Ya es bien sabido que el bullying (o acoso escolar) homofóbico es una plaga negra con consecuencias terribles, desde depresión hasta suicidio en casos extremos.

¿Pero cómo andan los estudios serios en México? La Comisión Nacional de Derechos Humanos nos compartió los resultados de algunos recientes estudios sobre el bullying para hacernos una idea.

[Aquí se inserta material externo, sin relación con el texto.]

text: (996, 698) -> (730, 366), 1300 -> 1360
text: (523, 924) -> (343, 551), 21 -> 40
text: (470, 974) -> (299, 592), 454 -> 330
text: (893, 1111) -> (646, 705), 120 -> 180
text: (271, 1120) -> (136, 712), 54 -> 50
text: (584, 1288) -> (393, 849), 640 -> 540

“estigmatizar a un grupo por su orientación sexual y por llevar a cabo prácticas que no son ilegales, atenta contra la dignidad humana y provoca discriminación” dice el informe

En México el Informe Especial de la CNDH sobre Violaciones a los Derechos Humanos y Delitos Cometidos por Homofobia, (actualizado en 2014), exige el reconocimiento de la homofobia. En el informe fueron analizados 696 casos de violación de derechos de miembros de la población sexualmente diversa. Los casos provienen de la CNDH, de los organismos públicos de protección y defensa de los derechos humanos, de quejas por discriminación presentadas ante la CONAPRED y de quince procuradurías generales de justicia. Los casos más alarmantes de homofobia fueron por discriminación en general (213), homicidio (162) y ejercicio indebido de la función pública (119).

Por otro lado, un estudio de la CEPAL (2011) reveló que:

  • 11% de los estudiantes mexicanos de primaria han robado o amenazado a algún compañero.
  •  7% en secundaria.
  •  40.24% de estudiantes de 6º grado de primaria declaran haber sido víctimas de robo.
  • 25.35% insultados o amenazados.
  • 16.72% golpeados.
  • 44.47% ha atravesado por algún episodio de violencia.

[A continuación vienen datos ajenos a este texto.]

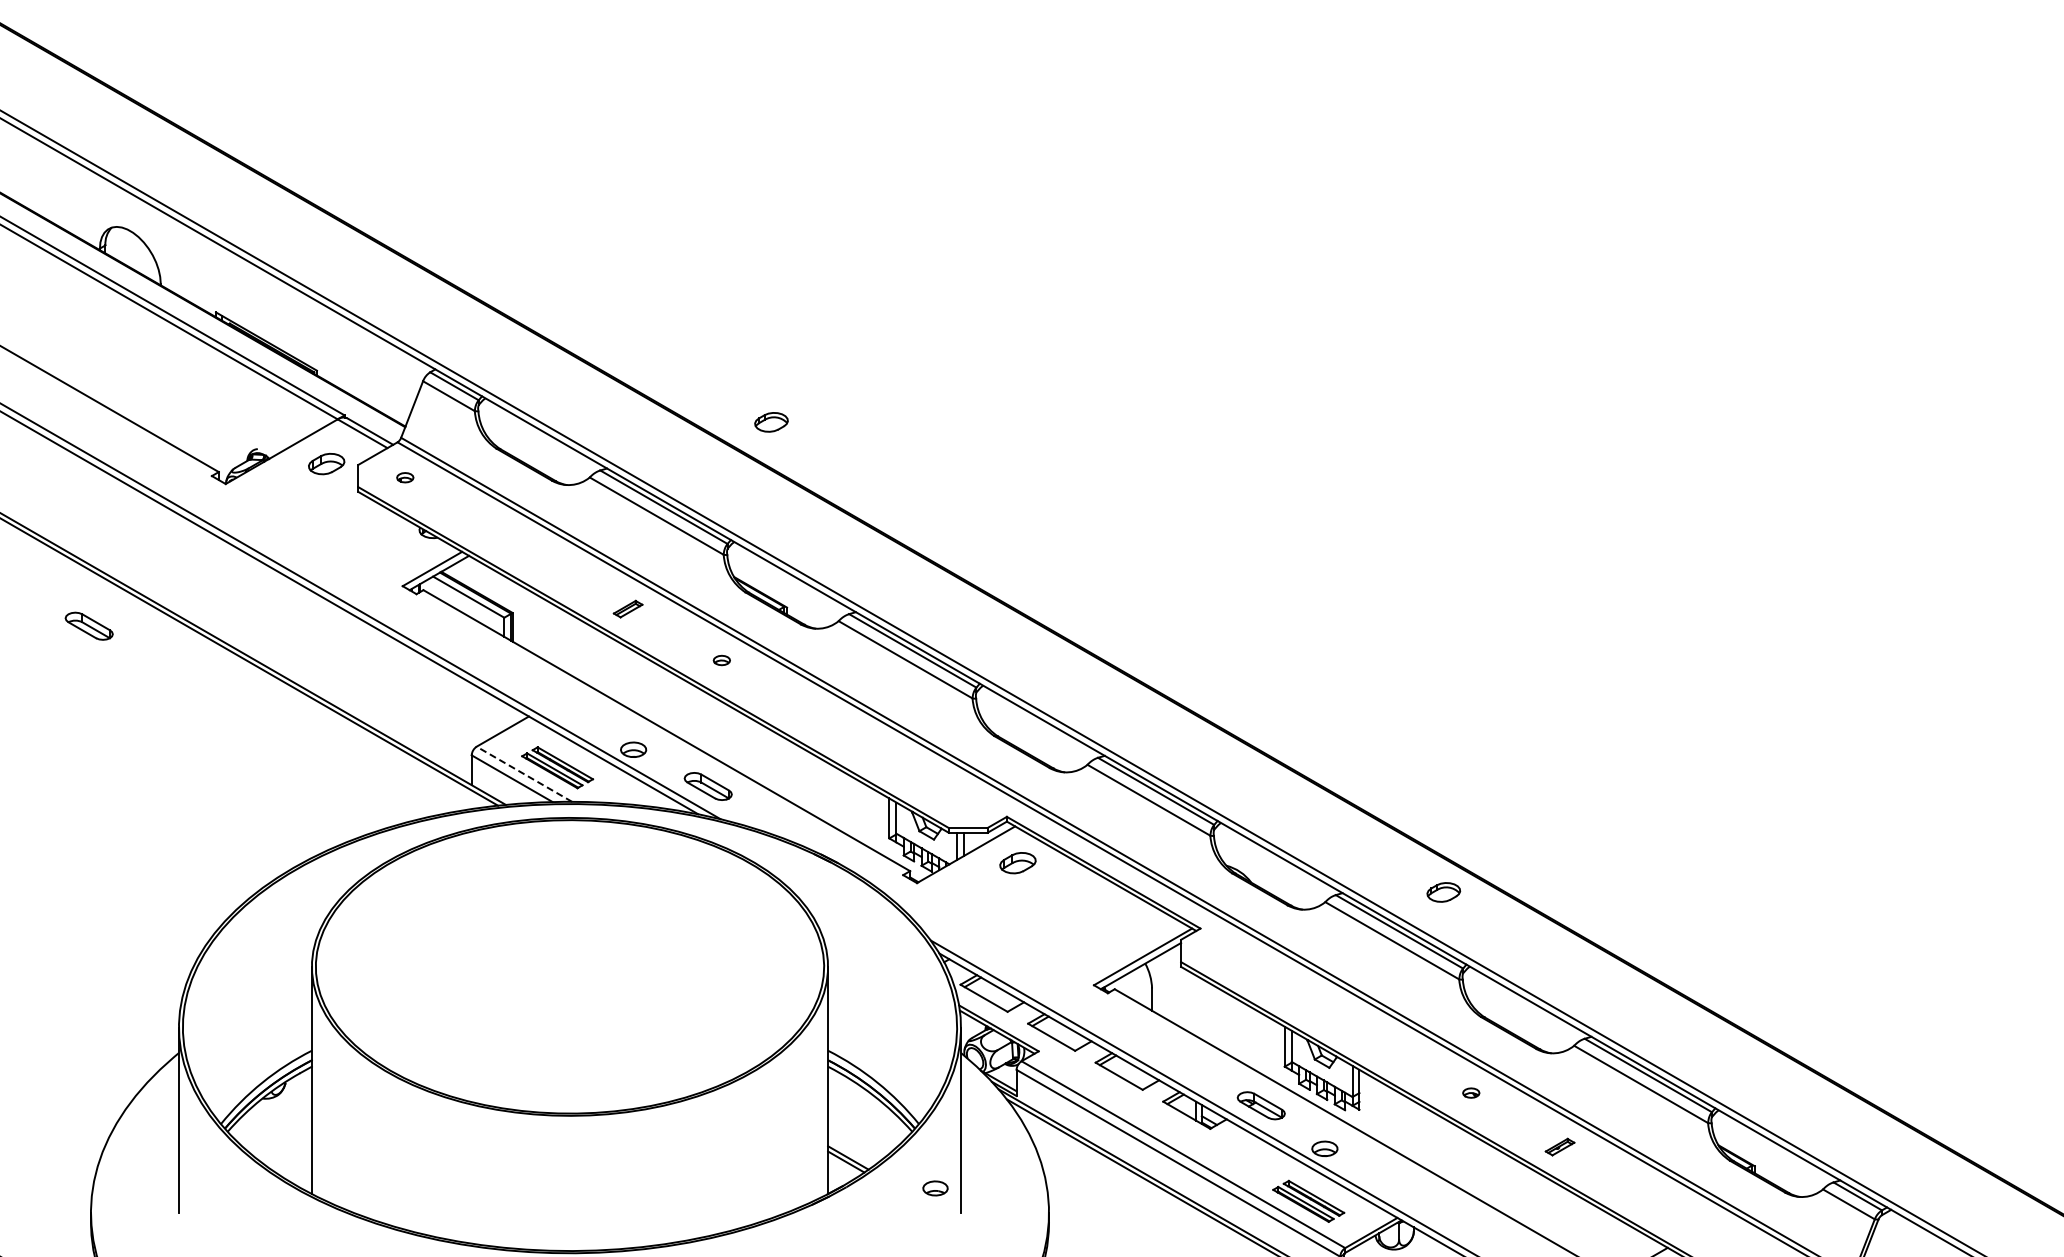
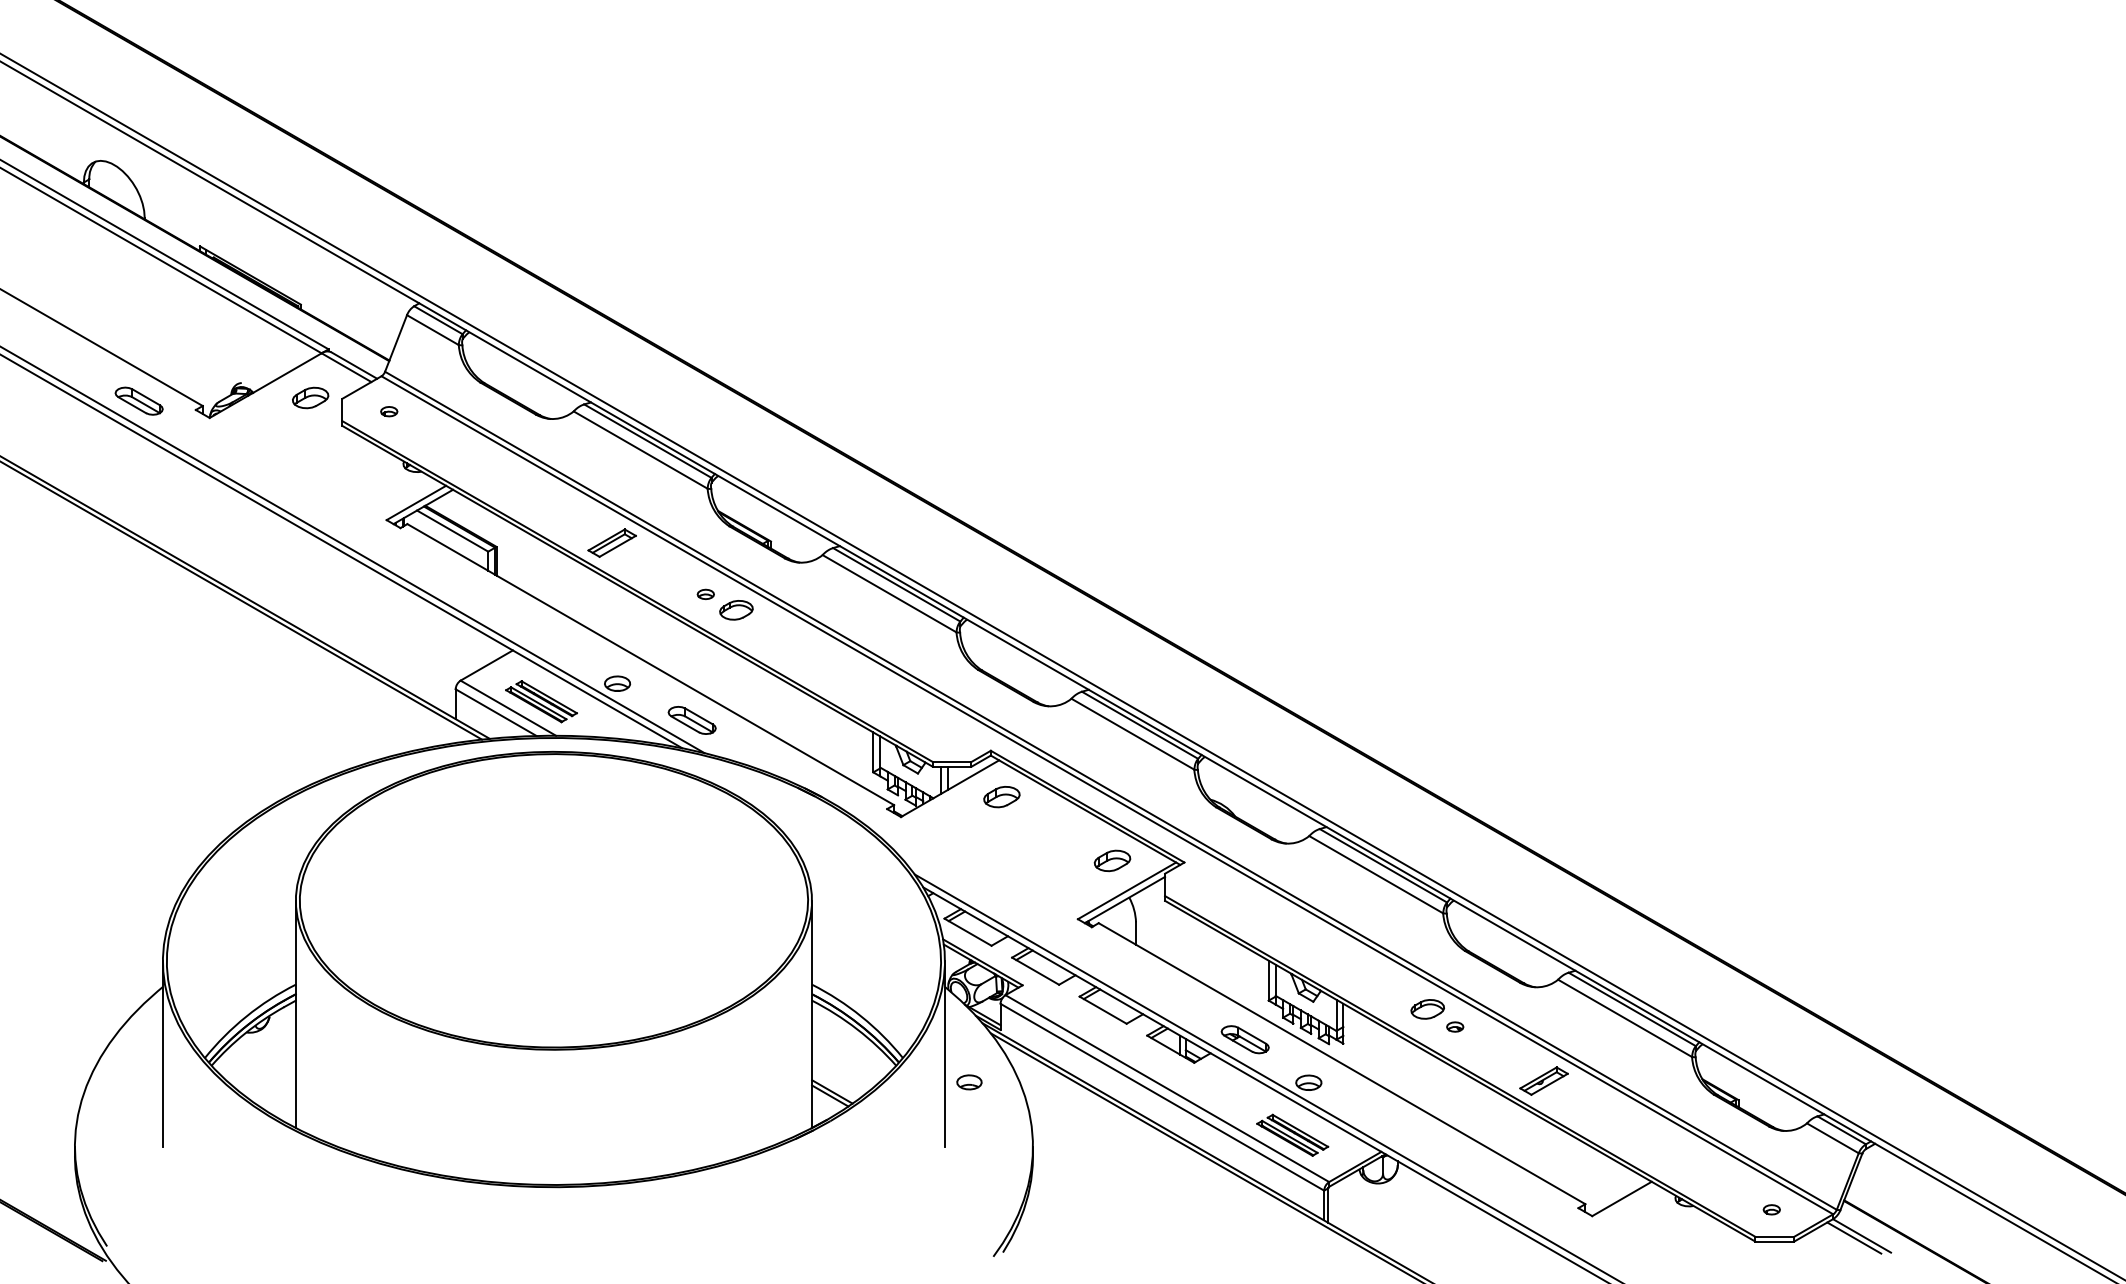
part: (771, 422) -> (736, 610), moved
part: (627, 608) -> (611, 542), size x1.67
part: (88, 625) -> (138, 400), moved
line: (523, 773) -> (507, 707), dashed -> solid
part: (1443, 892) -> (1427, 1009), moved
part: (1128, 926) -> (1112, 860), added
part: (1559, 1146) -> (1543, 1080), size x1.67
part: (935, 1188) -> (969, 1082), moved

Además, en la 1ª Encuesta Nacional sobre Bullying Homofóbico (2012) se señaló que de 1,273 encuestas aplicadas a mujeres lesbianas, bi y trans, así como sus pares masculinos, 851 de las personas afirmaron que fueron víctimas de bullying:

  •  28% en la primaria.
  • 56% en secundaria.
  •  3% en la preparatoria.
  • 13% en la universidad.
  • 83% dice en que se debió a que los perpetradores asumían (sin seguridad alguna) su orientación sexual o a que expresaban  abiertamente su orientación sexual.
  • 92% principalmente recibió abusos y burlas.
  • 77% fuer señalado y exhibido.
  • 57% fue objeto de discriminación.

Por si no fuera suficiente, 48% reveló que los profesores no hacían nada, pues “les parecía normal”, 24% ni siquiera se percataba, 14% llamó la atención a los agresores y sólo 3% de éstos profesores castigaron al agresor. Y el 85% de las familias ni siquiera se enteró.

La UNAM dice que “la víctima y el victimario del bullying son chivos expiatorios de una violencia que ellos no iniciaron y en la que ni siquiera tienen mucho que ver”

La UNAM además plantea que puede sucederle a alumnos destacados por sus méritos académicos, o a alumnos con signos visibles criticados socialmente (los morenos o los rubios, los de dientes chuecos, los gordos o muy flacos). Desde luego también a los recién llegados, los discapacitados, los homosexuales o los que tienen religión diferente pueden ser agredidos moral o físicamente.

Asimismo, el bullying tiene sus víctimas y victimarios preferidos, siendo estas personas que no son que­ridas en el seno familiar, que sufren violencia física o moral. Pueden ser víctimas si son tímidas, con poca autoestima e inseguras; o victimarios si aprendieron a ejercer violen­cia. Pero también señala que personas que no se caracterizan por ser propensas a sufrir este tipo de violencia, lo pueden resentir ya que por el hecho de ser diferentes son reci­pientes ideales de la envidia y la tensión social.

Aunque faltan estudios sobre el bullying para poder comprenderlo mejor, esta información nos ayuda a disipar un poco las nubes, ver qué urge enfrentar, y cuáles son las raíces que hay que atacar.